Table 4. Subgroup Effects (Established ASCVD vs multiple risk factors; baseline CKD; background SGLT2i/GLP-1RA)
Interpretation: SGLT2i benefits on HHF/kidney are independent of ASCVD status; GLP-1RA MACE reduction extends to lower-risk populations (e.g., REWIND). Benefits of each class persist regardless of background use of the other.

Table 5. Safety Profiles by Class (genital infections, DKA, amputation, fractures vs GI events, gallbladder disease)

Table 6. GRADE Summary of Findings (Outcome, effect direction, certainty: high/moderate/low)
Interpretation: High-certainty evidence supports SGLT2i for HHF/kidney outcomes and GLP-1RA for MACE/stroke; certainty is moderate for mortality and renal benefits with GLP-1RA.

DISCUSSION

This meta-analysis integrates landmark RCTs and contemporary syntheses to contrast SGLT2i and GLP-1RA class effects. We observed consistent, biologically plausible differences. SGLT2i robustly reduce HHF and kidney disease progression—benefits seen across diverse CVOTs and CKD-specific trials (CREDENCE, DAPA-CKD), likely via natriuresis, reduced intraglomerular pressure, hemodynamic effects, and cardiorenal crosstalk modulation. In contrast, GLP-1RA produce pronounced atherosclerotic risk reduction (MACE), with notable stroke benefit and modest effects on HHF, mediated through weight loss, blood pressure and lipid improvements, anti-inflammatory effects, and possible direct vascular actions.

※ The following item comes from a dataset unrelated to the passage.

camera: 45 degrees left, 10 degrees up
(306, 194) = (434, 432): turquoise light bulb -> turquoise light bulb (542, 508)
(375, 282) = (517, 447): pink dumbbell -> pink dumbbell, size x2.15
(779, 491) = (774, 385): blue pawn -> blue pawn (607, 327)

Comparative reviews—including updated meta-analyses to 2024–2025—support these complementary profiles: SGLT2i outperform GLP-1RA for HHF and kidney endpoints; GLP-1RA are at least as effective and often better for MACE and stroke. Importantly, several analyses indicate that benefits persist irrespective of concomitant use of the alternate class, suggesting additive protection with combined or sequential therapy when clinically and economically feasible.

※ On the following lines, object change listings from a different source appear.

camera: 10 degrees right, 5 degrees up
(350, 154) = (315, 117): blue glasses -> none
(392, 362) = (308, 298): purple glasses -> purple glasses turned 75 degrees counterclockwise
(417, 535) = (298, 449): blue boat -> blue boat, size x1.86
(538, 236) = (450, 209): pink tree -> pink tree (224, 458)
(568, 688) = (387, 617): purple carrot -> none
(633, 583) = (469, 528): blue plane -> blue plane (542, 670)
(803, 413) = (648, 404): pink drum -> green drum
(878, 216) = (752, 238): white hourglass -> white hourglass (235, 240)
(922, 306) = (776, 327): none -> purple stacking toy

Our synthesis aligns with ADA 2025 guidance, which recommends either class for T2D with established ASCVD and prioritizes SGLT2i for patients with HF (any EF) or CKD (eGFR down to trial thresholds), while allowing dual-class use for maximal risk reduction. Renal benefits from GLP-1RA have become more evident in pooled analyses and AMPLITUDE-O, but the magnitude remains smaller than with SGLT2i in CKD-specific trials; ongoing dedicated renal outcome trials of GLP-1RA will refine this picture.

Safety considerations are crucial. SGLT2i increase genital infections and rarely DKA; canagliflozin’s amputation signal in CANVAS has not been generalizable across the class but warrants caution in high-risk patients. GLP-1RA commonly cause GI adverse effects and may increase gallbladder disease risk; pancreatitis risk appears low but is monitored. These differences should guide individualized therapy, alongside patient preferences (injectable vs oral), weight goals, cost/access, and comorbid conditions.

Limitations include limited direct head-to-head RCTs and heterogeneity in kidney outcome definitions across trials. Nonetheless, triangulation across multiple high-quality RCTs and recent meta-analyses provides consistent, actionable conclusions.

Clinical implications: Select SGLT2i first in T2D with HF or CKD; select GLP-1RA first when ASCVD (particularly stroke risk) predominates or substantial weight loss is desired; combine when clinically indicated and affordable.

CONCLUSION

SGLT2 inhibitors and GLP-1 receptor agonists both confer substantial cardiovascular and renal benefits in T2D. SGLT2i deliver larger reductions in HHF and kidney disease progression, whereas GLP-1RA excel at atherosclerotic event (MACE) reduction—especially stroke. Therapy should be individualized to a patient’s dominant risk phenotype, with strong rationale for combined or sequential use in high-risk patients.